You are viewing a plain text version of this content. The canonical link for it is here.
Posted to commits@superset.apache.org by vi...@apache.org on 2019/05/30 05:28:50 UTC

[incubator-superset] branch master updated: Make timestamp expression native SQLAlchemy element (#7131)

This is an automated email from the ASF dual-hosted git repository.

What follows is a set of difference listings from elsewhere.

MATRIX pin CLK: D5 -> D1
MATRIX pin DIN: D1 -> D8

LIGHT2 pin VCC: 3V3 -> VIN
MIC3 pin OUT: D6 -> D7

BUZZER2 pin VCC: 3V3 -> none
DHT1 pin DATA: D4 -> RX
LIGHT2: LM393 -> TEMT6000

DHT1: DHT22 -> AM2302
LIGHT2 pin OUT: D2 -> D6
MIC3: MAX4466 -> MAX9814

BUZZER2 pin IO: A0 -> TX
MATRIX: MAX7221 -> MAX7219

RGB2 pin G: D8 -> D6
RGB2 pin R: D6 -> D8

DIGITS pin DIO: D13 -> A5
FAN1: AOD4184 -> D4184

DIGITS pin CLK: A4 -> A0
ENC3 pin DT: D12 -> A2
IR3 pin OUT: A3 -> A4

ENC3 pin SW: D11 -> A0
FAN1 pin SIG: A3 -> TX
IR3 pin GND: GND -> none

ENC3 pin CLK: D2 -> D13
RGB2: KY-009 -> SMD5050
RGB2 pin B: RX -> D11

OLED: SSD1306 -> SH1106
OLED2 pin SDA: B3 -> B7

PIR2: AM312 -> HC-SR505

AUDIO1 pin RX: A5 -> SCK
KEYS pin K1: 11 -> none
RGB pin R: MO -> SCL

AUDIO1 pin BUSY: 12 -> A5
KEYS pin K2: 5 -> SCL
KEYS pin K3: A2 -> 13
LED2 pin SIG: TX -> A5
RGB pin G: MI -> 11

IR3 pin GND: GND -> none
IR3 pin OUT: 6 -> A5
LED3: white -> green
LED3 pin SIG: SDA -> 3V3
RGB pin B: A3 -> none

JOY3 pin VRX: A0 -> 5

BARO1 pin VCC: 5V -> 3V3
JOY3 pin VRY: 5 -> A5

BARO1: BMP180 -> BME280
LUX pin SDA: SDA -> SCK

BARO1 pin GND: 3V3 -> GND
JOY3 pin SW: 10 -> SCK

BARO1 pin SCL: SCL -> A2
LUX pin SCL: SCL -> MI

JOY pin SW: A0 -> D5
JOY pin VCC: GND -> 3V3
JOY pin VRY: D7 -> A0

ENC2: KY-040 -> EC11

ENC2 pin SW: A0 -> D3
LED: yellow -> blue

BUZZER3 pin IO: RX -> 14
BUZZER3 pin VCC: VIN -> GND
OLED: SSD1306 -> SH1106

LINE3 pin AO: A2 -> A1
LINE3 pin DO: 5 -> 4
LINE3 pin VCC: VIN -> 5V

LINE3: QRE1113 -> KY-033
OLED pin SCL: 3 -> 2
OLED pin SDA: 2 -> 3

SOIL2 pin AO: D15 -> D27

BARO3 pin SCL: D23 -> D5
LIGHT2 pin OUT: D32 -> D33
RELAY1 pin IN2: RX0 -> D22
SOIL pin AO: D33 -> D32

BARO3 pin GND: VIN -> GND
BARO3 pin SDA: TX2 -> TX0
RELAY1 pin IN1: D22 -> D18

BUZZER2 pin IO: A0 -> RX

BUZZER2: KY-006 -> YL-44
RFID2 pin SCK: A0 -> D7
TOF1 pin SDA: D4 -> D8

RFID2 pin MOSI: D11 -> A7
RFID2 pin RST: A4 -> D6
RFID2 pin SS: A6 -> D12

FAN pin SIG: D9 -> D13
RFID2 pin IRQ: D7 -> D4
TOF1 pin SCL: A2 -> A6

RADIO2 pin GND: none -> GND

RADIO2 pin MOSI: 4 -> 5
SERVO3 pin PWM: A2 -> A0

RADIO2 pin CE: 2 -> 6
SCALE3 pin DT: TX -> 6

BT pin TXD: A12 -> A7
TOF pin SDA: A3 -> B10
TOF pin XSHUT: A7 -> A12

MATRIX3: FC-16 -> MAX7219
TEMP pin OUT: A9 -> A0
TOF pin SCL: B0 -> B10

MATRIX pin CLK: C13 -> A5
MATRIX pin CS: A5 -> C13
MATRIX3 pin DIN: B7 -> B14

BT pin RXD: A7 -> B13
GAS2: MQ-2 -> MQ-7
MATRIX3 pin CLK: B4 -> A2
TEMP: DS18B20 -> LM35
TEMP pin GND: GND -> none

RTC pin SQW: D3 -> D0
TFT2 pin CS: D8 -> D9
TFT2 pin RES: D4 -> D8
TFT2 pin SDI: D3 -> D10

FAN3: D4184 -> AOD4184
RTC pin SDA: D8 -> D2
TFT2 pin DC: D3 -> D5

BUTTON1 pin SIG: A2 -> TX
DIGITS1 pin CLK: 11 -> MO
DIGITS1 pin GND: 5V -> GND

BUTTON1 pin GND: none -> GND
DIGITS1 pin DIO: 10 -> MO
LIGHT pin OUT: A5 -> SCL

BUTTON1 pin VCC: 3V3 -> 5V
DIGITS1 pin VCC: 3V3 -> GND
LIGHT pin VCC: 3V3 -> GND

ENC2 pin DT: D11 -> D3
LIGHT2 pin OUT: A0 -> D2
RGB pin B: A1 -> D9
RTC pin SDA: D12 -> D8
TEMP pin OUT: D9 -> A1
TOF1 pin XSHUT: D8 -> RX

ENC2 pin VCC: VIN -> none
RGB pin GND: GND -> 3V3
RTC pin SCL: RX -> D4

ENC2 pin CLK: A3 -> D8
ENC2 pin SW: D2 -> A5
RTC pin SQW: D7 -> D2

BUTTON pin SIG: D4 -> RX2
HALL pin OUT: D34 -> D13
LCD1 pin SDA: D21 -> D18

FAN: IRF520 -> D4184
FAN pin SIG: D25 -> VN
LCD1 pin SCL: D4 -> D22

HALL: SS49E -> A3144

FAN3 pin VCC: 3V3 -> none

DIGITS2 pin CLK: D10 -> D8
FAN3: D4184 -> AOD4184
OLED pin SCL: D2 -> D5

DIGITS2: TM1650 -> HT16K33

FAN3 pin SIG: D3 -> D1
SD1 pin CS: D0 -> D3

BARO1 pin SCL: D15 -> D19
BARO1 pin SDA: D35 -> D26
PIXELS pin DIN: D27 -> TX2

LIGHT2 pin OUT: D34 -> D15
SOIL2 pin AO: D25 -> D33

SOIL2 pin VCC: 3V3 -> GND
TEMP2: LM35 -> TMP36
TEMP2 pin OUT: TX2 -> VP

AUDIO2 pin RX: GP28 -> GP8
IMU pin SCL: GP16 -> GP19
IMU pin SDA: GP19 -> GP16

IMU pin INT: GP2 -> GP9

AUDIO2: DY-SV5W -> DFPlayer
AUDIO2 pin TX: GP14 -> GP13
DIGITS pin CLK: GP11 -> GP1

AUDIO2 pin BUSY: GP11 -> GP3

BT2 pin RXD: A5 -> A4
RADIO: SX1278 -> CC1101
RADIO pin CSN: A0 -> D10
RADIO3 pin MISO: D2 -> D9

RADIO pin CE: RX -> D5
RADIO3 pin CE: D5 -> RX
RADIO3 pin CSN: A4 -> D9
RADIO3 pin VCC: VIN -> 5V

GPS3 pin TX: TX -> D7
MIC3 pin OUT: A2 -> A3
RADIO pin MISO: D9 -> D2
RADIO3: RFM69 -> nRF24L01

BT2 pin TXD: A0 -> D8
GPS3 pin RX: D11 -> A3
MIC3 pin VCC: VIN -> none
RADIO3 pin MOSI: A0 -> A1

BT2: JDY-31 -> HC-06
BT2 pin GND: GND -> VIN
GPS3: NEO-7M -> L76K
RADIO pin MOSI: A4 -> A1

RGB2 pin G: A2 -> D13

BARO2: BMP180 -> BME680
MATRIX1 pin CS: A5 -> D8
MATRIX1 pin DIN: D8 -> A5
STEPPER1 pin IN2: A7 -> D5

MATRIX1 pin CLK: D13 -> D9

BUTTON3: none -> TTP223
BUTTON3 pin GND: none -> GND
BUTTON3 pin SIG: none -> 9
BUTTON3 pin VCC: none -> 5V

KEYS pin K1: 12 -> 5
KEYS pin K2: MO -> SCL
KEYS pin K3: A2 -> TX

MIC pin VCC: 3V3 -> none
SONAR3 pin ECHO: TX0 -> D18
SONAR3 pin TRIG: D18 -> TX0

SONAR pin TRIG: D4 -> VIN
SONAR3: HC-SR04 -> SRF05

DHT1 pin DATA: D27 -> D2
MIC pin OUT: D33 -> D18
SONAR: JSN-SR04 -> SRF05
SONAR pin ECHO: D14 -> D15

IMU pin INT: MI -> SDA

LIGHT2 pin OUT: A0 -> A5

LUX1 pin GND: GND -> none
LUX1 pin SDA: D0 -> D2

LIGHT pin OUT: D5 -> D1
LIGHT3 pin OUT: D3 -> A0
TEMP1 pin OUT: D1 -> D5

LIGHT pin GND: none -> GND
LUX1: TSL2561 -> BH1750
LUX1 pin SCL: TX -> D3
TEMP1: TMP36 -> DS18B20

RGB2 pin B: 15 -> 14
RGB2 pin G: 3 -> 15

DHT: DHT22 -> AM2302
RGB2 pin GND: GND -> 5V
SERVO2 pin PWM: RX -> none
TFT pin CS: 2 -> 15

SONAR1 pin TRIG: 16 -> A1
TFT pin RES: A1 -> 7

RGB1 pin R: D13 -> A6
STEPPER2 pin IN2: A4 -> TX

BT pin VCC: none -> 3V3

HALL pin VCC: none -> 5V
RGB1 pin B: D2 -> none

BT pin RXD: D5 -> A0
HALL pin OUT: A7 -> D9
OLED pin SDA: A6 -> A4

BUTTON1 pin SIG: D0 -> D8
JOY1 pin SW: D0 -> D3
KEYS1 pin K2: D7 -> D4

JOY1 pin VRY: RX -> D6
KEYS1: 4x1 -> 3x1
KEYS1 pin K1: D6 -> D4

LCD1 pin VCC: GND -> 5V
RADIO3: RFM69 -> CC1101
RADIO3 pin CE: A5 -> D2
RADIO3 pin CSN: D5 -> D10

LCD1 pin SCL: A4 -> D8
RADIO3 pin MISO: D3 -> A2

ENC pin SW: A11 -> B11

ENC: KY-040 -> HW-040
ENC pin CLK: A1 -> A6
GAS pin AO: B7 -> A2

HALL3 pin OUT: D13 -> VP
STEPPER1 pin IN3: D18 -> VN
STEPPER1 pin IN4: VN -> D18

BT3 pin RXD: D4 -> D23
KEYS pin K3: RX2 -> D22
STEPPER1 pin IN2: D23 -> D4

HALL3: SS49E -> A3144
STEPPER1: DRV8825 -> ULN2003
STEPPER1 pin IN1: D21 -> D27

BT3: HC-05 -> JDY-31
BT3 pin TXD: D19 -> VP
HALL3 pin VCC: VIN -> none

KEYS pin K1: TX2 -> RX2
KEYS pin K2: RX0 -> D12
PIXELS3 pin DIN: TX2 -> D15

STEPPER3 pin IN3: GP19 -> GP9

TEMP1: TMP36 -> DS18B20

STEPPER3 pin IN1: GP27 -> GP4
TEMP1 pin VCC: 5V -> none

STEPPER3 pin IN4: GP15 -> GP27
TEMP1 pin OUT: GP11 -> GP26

villebro pushed a commit to branch master
in repository https://gitbox.apache.org/repos/asf/incubator-superset.git


The following commit(s) were added to refs/heads/master by this push:
     new 34407e8  Make timestamp expression native SQLAlchemy element (#7131)
34407e8 is described below

commit 34407e896296a7a98a3bc31bde20ae1f3ac02005
Author: Ville Brofeldt <33...@users.noreply.github.com>
AuthorDate: Thu May 30 08:28:37 2019 +0300

    Make timestamp expression native SQLAlchemy element (#7131)
    
    * Add native sqla component for time expressions
    
    * Add unit tests and remove old tests
    
    * Remove redundant _grains_dict method
    
    * Clarify time_grain logic
    
    * Add docstrings and typing
    
    * Fix flake8 errors
    
    * Add missing typings
    
    * Rename to TimestampExpression
    
    * Remove redundant tests
    
    * Fix broken reference to db.database_name due to refactor
---
 superset/connectors/sqla/models.py | 30 +++++++------
 superset/db_engine_specs.py        | 89 +++++++++++++++++++++++---------------
 superset/models/core.py            | 10 +----
 tests/db_engine_specs_test.py      | 61 +++++++++++++++++++++++---
 tests/model_tests.py               | 59 -------------------------
 5 files changed, 128 insertions(+), 121 deletions(-)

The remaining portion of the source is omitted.